Among the lines below, copy exactly those from the one with "text: (147, 147) -> (114, 183), moved" through the one with "line: (507, 516)", counting both ends.

Source data ::
__________

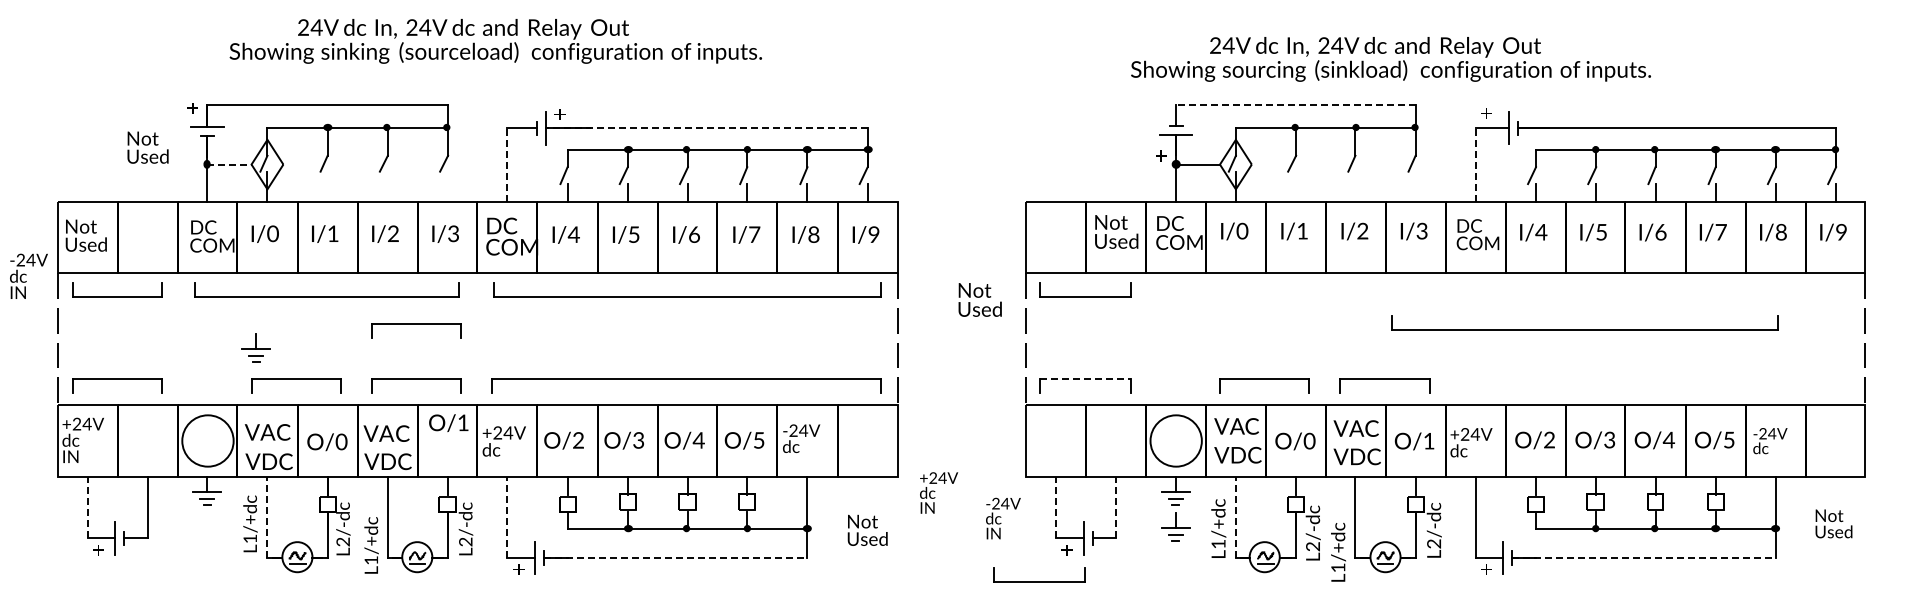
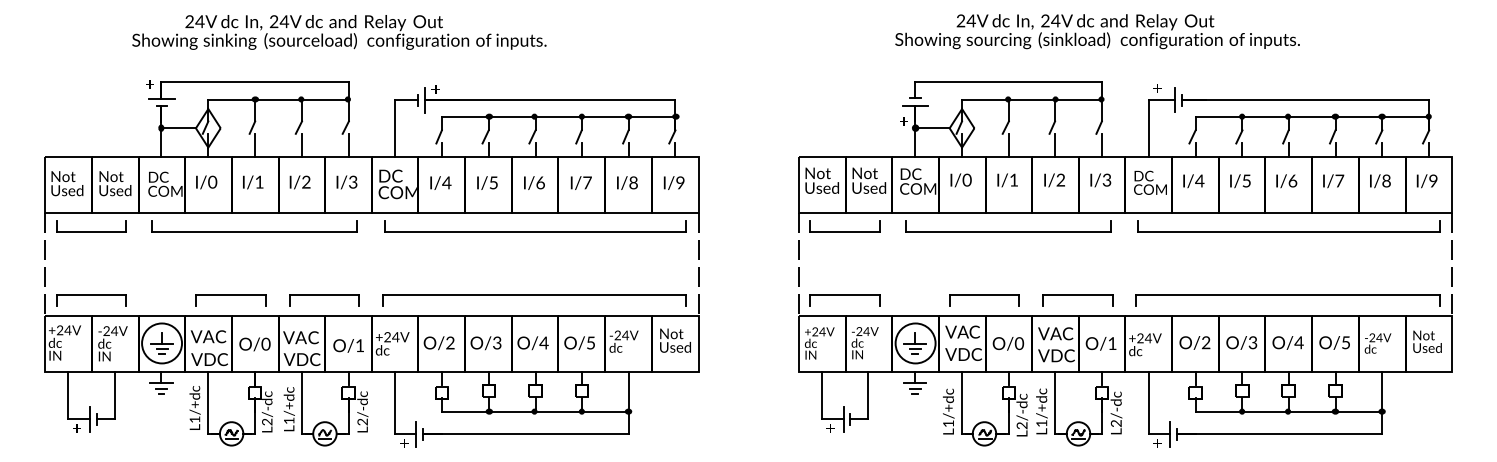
text: (495, 41) -> (339, 32), moved
text: (1390, 59) -> (1097, 31), moved
line: (1295, 105) -> (1008, 82), dashed -> solid
line: (707, 128) -> (550, 100), dashed -> solid
text: (147, 147) -> (114, 183), moved
line: (229, 164) -> (178, 128), dashed -> solid
line: (507, 165) -> (395, 129), dashed -> solid
line: (1475, 165) -> (1148, 129), dashed -> solid
line: (327, 186) -> (255, 145), added
line: (387, 186) -> (301, 145), added
line: (448, 186) -> (349, 145), added
line: (1296, 186) -> (1009, 145), added
line: (1355, 186) -> (1055, 145), added
line: (1415, 186) -> (1101, 145), added
text: (28, 275) -> (112, 343), moved
part: (1294, 296) -> (1007, 231), added
text: (979, 299) -> (821, 180), moved
part: (1584, 329) -> (1288, 231), moved
part: (416, 330) -> (324, 257), removed
part: (255, 347) -> (161, 343), moved
line: (1085, 378) -> (845, 294), dashed -> solid
part: (1654, 385) -> (1287, 300), added
text: (448, 422) -> (348, 345), moved
text: (939, 492) -> (820, 343), moved
line: (87, 507) -> (68, 395), dashed -> solid
line: (1056, 507) -> (822, 395), dashed -> solid
line: (1115, 507) -> (868, 395), dashed -> solid
line: (267, 516) -> (208, 402), dashed -> solid
line: (507, 516) -> (395, 402), dashed -> solid
line: (1235, 516) -> (961, 402), dashed -> solid
text: (1003, 518) -> (865, 343), moved
text: (1833, 523) -> (1427, 341), moved
part: (1175, 526) -> (915, 343), moved
text: (867, 529) -> (675, 339), moved
text: (371, 545) -> (289, 409), moved
text: (1338, 552) -> (1041, 411), moved
line: (675, 557) -> (525, 434), dashed -> solid
line: (1644, 557) -> (1280, 434), dashed -> solid
part: (1039, 581) -> (809, 452), removed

__________

Task result ::
text: (147, 147) -> (114, 183), moved
line: (229, 164) -> (178, 128), dashed -> solid
line: (507, 165) -> (395, 129), dashed -> solid
line: (1475, 165) -> (1148, 129), dashed -> solid
line: (327, 186) -> (255, 145), added
line: (387, 186) -> (301, 145), added
line: (448, 186) -> (349, 145), added
line: (1296, 186) -> (1009, 145), added
line: (1355, 186) -> (1055, 145), added
line: (1415, 186) -> (1101, 145), added
text: (28, 275) -> (112, 343), moved
part: (1294, 296) -> (1007, 231), added
text: (979, 299) -> (821, 180), moved
part: (1584, 329) -> (1288, 231), moved
part: (416, 330) -> (324, 257), removed
part: (255, 347) -> (161, 343), moved
line: (1085, 378) -> (845, 294), dashed -> solid
part: (1654, 385) -> (1287, 300), added
text: (448, 422) -> (348, 345), moved
text: (939, 492) -> (820, 343), moved
line: (87, 507) -> (68, 395), dashed -> solid
line: (1056, 507) -> (822, 395), dashed -> solid
line: (1115, 507) -> (868, 395), dashed -> solid
line: (267, 516) -> (208, 402), dashed -> solid
line: (507, 516) -> (395, 402), dashed -> solid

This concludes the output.